We are also working on a release. Two or three tracks of, basically, covers, but twisted in a way that they are completely new.

We are also going to be working with some dancers. I feel dancing is a real good way for people who don’t know this music, to get it. There are points of reference that people can get, so say get a break-dancer to dance to an Afro-Cuban jazz tune at 80 bpm… They could do some moves that people will recognize, “Oh. Okay. Now I get it. I can nod my head like this… In the same way.” So I think a few videos featuring dancers will definitely help for people to get it.

Beyond that, we’ve got the gigs. We’re working on a residency at EartH in Hackney. Bring the big band once a month.

Is the London Jazz Festival hit the start of the residency?

It is, yeah. We have not announced it yet. We are going to do a residency once a month at EartH [Evolutionary Arts Hackney]. The idea with that is… Obviously, being an eighteen-piece band, there will always be moments when a musician can’t do it… I’m quite excited about throwing some new cats in there. People from the scene who haven’t necessarily tackled this kind of music… It would be interesting to see what they bring to it.

We’re probably going to have Tony Kofi, a legendary baritone sax player, for the next gig. Poppy Daniels [who’s] a young woman from the scene and an absolutely killer trumpet player. That is another one of these instances where I called her and she said, “Oh my god! I love this music. I went to New York and met Bobby Sanabria!” He is an insane percussion player from back in the days. She got some lessons from him. A match made in heaven.

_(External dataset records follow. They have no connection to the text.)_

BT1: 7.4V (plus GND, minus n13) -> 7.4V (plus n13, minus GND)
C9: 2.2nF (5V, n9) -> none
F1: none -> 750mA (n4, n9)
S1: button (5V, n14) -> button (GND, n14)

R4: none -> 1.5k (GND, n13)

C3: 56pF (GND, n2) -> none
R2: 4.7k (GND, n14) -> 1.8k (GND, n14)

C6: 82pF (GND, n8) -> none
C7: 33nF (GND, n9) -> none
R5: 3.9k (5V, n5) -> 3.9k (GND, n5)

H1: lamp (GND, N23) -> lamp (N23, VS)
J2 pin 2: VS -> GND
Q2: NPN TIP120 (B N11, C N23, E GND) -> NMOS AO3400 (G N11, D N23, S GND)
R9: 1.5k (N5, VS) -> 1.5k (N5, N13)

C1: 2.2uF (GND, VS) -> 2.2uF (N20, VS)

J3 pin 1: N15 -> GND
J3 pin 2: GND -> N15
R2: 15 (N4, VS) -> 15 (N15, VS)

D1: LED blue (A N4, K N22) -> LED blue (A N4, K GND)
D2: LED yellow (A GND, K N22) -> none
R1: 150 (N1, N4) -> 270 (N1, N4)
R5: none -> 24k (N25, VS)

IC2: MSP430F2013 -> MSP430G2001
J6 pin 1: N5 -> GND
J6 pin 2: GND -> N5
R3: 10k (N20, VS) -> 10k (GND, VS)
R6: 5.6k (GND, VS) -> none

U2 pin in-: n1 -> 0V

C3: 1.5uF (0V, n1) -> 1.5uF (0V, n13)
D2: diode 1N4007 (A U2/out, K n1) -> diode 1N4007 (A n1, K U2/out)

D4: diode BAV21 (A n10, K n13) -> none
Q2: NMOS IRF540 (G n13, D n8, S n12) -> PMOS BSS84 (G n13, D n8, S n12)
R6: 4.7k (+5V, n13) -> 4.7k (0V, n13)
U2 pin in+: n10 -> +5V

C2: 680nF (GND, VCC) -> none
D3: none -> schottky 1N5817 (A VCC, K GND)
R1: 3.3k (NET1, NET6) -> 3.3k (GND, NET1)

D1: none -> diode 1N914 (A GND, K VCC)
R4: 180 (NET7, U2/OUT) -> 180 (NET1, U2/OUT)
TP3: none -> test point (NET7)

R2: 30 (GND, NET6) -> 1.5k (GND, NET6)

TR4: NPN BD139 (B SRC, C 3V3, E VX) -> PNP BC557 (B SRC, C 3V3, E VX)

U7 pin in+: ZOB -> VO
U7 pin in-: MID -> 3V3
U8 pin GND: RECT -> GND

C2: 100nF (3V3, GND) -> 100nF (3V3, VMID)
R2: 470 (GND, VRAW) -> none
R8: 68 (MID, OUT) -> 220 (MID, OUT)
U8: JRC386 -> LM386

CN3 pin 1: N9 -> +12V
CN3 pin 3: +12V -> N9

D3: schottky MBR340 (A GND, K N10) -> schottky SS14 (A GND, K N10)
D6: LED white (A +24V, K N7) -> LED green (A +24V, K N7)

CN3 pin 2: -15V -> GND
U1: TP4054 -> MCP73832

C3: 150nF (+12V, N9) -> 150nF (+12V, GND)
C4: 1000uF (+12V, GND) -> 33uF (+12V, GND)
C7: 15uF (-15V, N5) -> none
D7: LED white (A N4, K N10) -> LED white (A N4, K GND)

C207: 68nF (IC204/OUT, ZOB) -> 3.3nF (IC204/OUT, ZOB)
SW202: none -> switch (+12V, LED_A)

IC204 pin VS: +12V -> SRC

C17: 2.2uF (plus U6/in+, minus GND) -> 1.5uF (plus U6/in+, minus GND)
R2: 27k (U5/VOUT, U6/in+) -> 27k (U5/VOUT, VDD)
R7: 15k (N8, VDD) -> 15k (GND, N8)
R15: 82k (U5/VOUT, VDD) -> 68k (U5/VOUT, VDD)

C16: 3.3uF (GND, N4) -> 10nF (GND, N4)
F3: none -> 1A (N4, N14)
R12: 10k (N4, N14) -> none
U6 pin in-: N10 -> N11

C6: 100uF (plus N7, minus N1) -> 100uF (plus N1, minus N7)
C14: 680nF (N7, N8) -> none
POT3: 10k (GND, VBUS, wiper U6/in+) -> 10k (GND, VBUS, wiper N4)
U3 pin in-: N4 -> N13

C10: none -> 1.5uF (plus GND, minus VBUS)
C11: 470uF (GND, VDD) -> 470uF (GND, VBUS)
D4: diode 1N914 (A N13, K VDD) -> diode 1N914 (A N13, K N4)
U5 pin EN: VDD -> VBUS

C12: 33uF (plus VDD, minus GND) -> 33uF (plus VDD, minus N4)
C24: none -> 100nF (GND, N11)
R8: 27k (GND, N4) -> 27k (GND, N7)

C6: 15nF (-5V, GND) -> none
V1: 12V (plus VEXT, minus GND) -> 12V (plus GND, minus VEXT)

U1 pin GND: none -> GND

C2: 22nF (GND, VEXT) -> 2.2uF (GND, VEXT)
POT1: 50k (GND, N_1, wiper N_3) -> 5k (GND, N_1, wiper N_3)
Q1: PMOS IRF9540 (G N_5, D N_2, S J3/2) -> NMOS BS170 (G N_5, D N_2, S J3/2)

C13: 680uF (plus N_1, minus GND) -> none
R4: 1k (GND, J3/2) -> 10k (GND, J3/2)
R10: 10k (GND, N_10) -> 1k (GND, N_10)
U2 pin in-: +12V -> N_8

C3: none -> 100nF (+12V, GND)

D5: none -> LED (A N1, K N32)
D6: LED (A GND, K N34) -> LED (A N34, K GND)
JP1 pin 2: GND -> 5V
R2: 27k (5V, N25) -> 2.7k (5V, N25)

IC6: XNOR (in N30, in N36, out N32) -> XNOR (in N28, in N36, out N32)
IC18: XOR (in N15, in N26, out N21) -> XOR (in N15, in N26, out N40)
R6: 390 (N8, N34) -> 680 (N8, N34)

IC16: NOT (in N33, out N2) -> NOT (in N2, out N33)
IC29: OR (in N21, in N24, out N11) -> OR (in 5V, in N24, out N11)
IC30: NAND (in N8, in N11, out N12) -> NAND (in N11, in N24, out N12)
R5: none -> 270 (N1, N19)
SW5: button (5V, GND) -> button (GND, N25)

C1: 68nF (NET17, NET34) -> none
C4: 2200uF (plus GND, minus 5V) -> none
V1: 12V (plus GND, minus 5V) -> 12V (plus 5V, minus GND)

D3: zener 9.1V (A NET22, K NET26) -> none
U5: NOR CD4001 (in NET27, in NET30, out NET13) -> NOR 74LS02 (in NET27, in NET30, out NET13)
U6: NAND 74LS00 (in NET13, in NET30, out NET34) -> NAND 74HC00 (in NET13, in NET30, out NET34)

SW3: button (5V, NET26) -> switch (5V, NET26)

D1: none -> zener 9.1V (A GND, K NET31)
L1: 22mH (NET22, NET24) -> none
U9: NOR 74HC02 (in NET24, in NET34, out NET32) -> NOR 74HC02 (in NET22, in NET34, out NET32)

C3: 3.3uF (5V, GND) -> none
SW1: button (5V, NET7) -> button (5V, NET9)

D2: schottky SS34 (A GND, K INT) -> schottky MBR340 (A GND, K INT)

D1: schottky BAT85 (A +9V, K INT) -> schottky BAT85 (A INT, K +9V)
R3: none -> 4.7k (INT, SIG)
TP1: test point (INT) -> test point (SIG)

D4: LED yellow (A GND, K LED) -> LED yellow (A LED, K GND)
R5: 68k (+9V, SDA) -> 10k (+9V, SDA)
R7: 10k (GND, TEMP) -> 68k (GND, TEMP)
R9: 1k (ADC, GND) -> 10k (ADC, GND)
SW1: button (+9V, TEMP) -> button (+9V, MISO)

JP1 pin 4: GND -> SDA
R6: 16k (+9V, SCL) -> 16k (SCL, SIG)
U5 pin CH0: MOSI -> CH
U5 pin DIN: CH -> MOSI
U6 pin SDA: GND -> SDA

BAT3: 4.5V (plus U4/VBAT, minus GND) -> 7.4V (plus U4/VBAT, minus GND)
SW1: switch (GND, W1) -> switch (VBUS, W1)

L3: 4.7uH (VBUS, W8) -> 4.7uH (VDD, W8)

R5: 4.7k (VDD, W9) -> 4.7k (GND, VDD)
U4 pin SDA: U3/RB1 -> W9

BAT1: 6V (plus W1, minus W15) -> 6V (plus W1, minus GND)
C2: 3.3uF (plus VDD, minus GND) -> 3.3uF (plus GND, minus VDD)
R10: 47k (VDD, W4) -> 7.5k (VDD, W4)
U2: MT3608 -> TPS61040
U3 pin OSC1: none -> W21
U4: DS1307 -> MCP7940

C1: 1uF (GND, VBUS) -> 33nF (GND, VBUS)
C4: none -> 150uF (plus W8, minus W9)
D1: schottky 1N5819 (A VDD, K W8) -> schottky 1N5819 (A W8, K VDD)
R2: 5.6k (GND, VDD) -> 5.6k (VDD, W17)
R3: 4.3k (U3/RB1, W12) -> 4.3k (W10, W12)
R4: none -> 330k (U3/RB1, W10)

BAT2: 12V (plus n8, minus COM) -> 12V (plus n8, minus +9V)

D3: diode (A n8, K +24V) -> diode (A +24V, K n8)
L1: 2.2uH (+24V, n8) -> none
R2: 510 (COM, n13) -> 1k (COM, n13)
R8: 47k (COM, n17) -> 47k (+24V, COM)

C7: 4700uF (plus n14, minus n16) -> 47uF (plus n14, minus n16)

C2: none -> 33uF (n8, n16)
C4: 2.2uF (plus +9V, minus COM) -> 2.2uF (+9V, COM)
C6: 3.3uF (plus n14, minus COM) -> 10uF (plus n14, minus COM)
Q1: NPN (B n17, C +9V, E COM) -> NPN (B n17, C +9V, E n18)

As soon as you start putting these things out there, you begin to realize how many people are actually into this niche music. So I’m really excited to see who is going to bring some of their flavor to it. Eventually, we’re even thinking of getting some MCs on top of it. Some of these tunes are 90 bpm, which is a perfect tempo to rap on. Even some of the ones that are 70 bpm, we can just go from half tempo to double tempo. Then even get a grime MC on it! Why not? We’re not in the ’40s. We have all this stuff in London. Why not flip it on its head?

The residency is going to be a really good occasion to kind of mess around with it and take it somewhere else.

Don’t you have a regular show on Worldwide FM?

The show is called Church of Sound. The original premise of the show was around our monthly nights that we did in London. Now, it is about whatever I’m doing at the moment. I do live catch-ups with people. I’ve been doing the last few shows from [Gilles Peterson’s] Brownswood Basement, and generally people drop in. I see Gilles, “Let’s chat on mic. What have you been up to?” The other day, it was someone else. So I thought, “This is quite cool.” If someone has a new album, I call him: “Okay. Tell me about this album.” Play a little preview. Then I also play music around the gigs that we do and the releases I have also been digging. It is a mixture of reviews of things I’ve seen recently. Things that are coming up and catching up with people. Loads of fun.

I just recorded one in this great club called Guzzo, a really cool place in Barcelona. The manager of the place was like, “You’re into salsa? I got some new records in,” and pulled out a bag full of gems. So I basically invited him to join the show there and then. Easy! It is just kind of laid-back. Lighthearted fun with information about music.